Transaction volume on the German logistics and industrial property market hit a record €4.72bn in 2016, a rise of €620m over 2015, according to JLL. Figures from BNP Paribas Real Estate came in slightly lower, at €4.44bn, while other brokers had slightly varying figures, dependent on definition. All are agreed that peak yields in core and core-plus logistics properties will remain under pressure in 2017 due to shortage of product.
Investment statistics for the asset class logistics show steadily rising volumes since 2010, largely due to the rise in online selling and industrial outsourcing of manufacturing processes. Since 2010 the investment volume has risen 84%, albeit the share of volume by foreign investors at 37% last year has fallen by nearly 60% on average over the period, with slight shift to core-plus investing i.e. a greater willingness to take on more risk, and to commit to more forward funding deals, according to Willi Weis, head of industrial investment at JLL Germany.
After a hefty slide of 15 bps in 2015, top yields fell further by 26 bps by end-2016 to 5% in Düsseldorf, Frankfurt, Hamburg, Cologne, Munich and Stuttgart, and 5.1% in Berlin. Leipzig still offers closer to 5.7%, according to BNPPRE.
JLL expects many larger portfolios or platforms to be seeking an exit in 2017, while corporates could be looking to take advantage of the buoyant market to dispose of company-owned assets in sale-and-leaseback deals, according to JLL's Willi Weis. Overall the property adviser expects similar investment volume this year as last, with a strong possibility of further yield compression, pushing yields below 5%.
In leasing activity, CBRE registered rentals and owner-occupier deals for more than 6.7 million sqm of logistics space in Germany in 2016, a rise over the previous year of 11%, and a new record.
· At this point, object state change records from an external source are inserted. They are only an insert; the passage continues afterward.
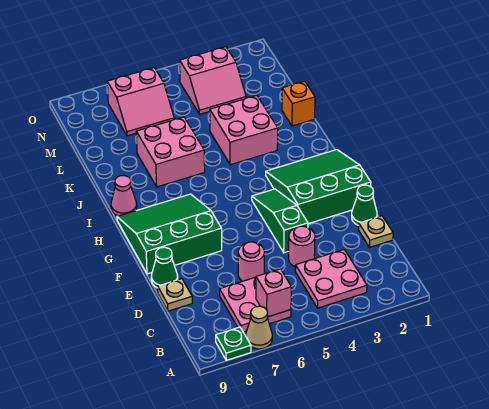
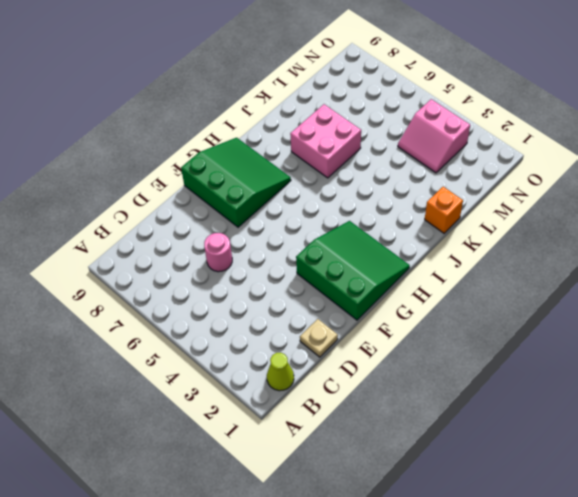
lime cone B1 level 1 -> none
none -> tan cone A7 level 1
none -> green plate A8 level 1
none -> pink plate B3:C4 level 1

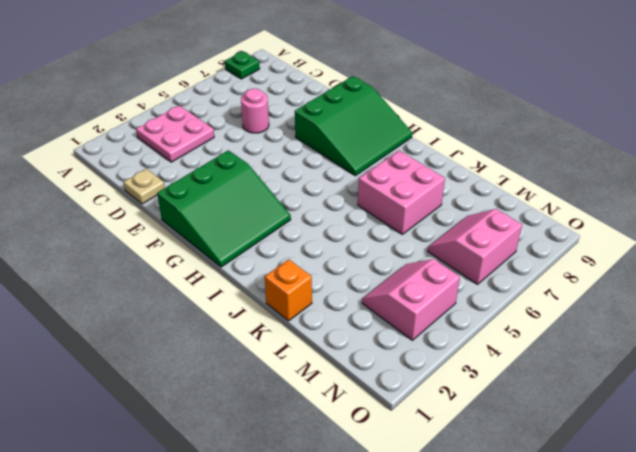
none -> tan cone A7 level 1
none -> pink plate B6:C7 level 1
none -> pink round brick D4 level 1

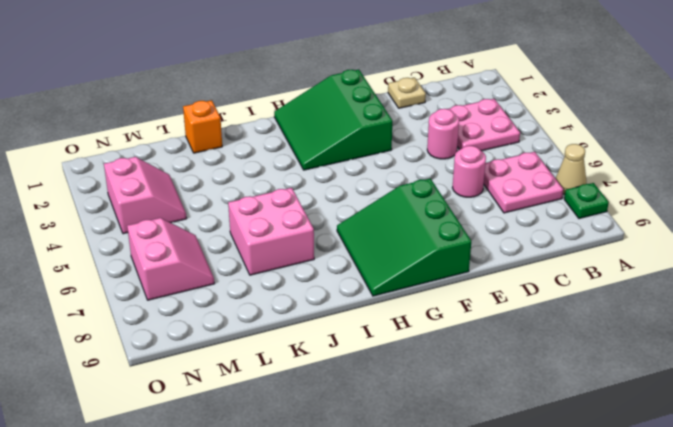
none -> tan plate D9 level 1
none -> green cone E1 level 1
none -> green slope E4:G4 level 1 top E

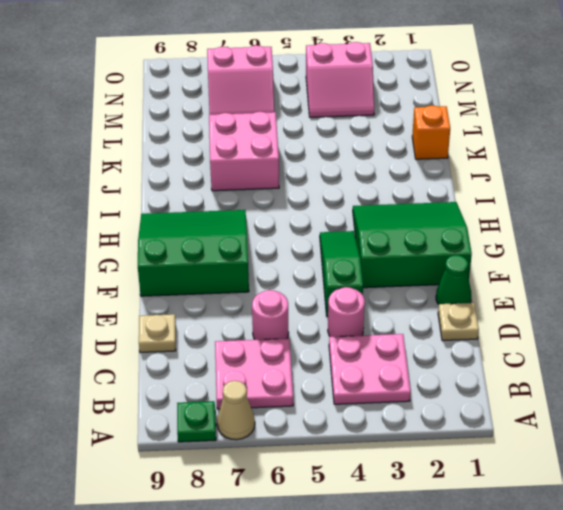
none -> green cone E9 level 1
none -> pink cone I9 level 1
none -> pink brick J3:K4 level 1

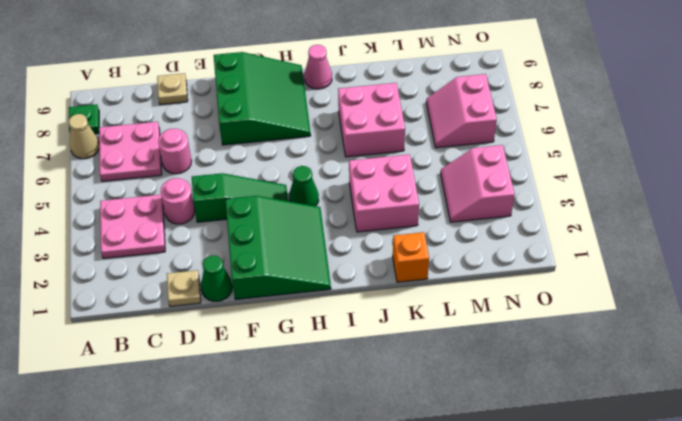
green cone H4 level 1 -> green cone E9 level 1
none -> pink brick B6 level 2

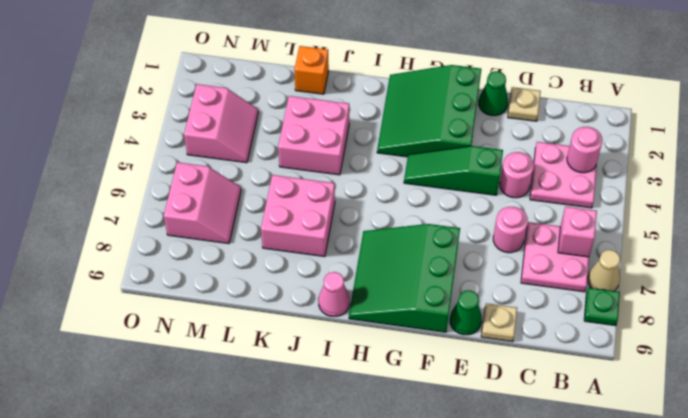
pink round brick B3 level 2 -> none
The owner-occupier rate of 39 % was six percentage points higher than in 2015 and the new building share increased by ten percentage points to 72 %. Rainer Koepke, Head of Industrial & Logistics at CBRE, said in a note, "We have noticed that owner-occupiers almost exclusively commit to development projects as they rarely find appropriate empty existing properties." Take-up at the top five locations fell by almost 3 % to about 1.7 million sqm, which CBRE attributes to the absence of large-scale owner-occupier transactions.
Separately, a notable logistics deal at the end of last year has since been approved by EU regulators, making it one of the largest European real estate transactions of 2016. Singapore’s sovereign wealth fund GIC completed its €2.4bn acquisition of P3, the pan-European owner, developer and manager of logistics properties, from TPG Real Estate and Ivanhoé Cambridge.
P3 agreed a €1.4bn long-term refinancing package in October 2016, and now plans to bring forward the development of an existing land bank representing up to 1.4 million sqm of further development. Further site acquisitions in its nine current European markets, plus the entry into new territories, are also in the pipeline.
Ian Worboys, CEO of P3 commented, “We have expanded significantly across our core territories in recent years to become one of Europe’s largest fully integrated logistics investor-developers… GIC’s long-term investment strategy is closely aligned to our own approach and it has confirmed its support for us continuing as logistic property specialists with a strong customer service focus, a long-term logistics property owner (which has never sold a property) and a developer of the highest quality, environmentally sustainable assets.”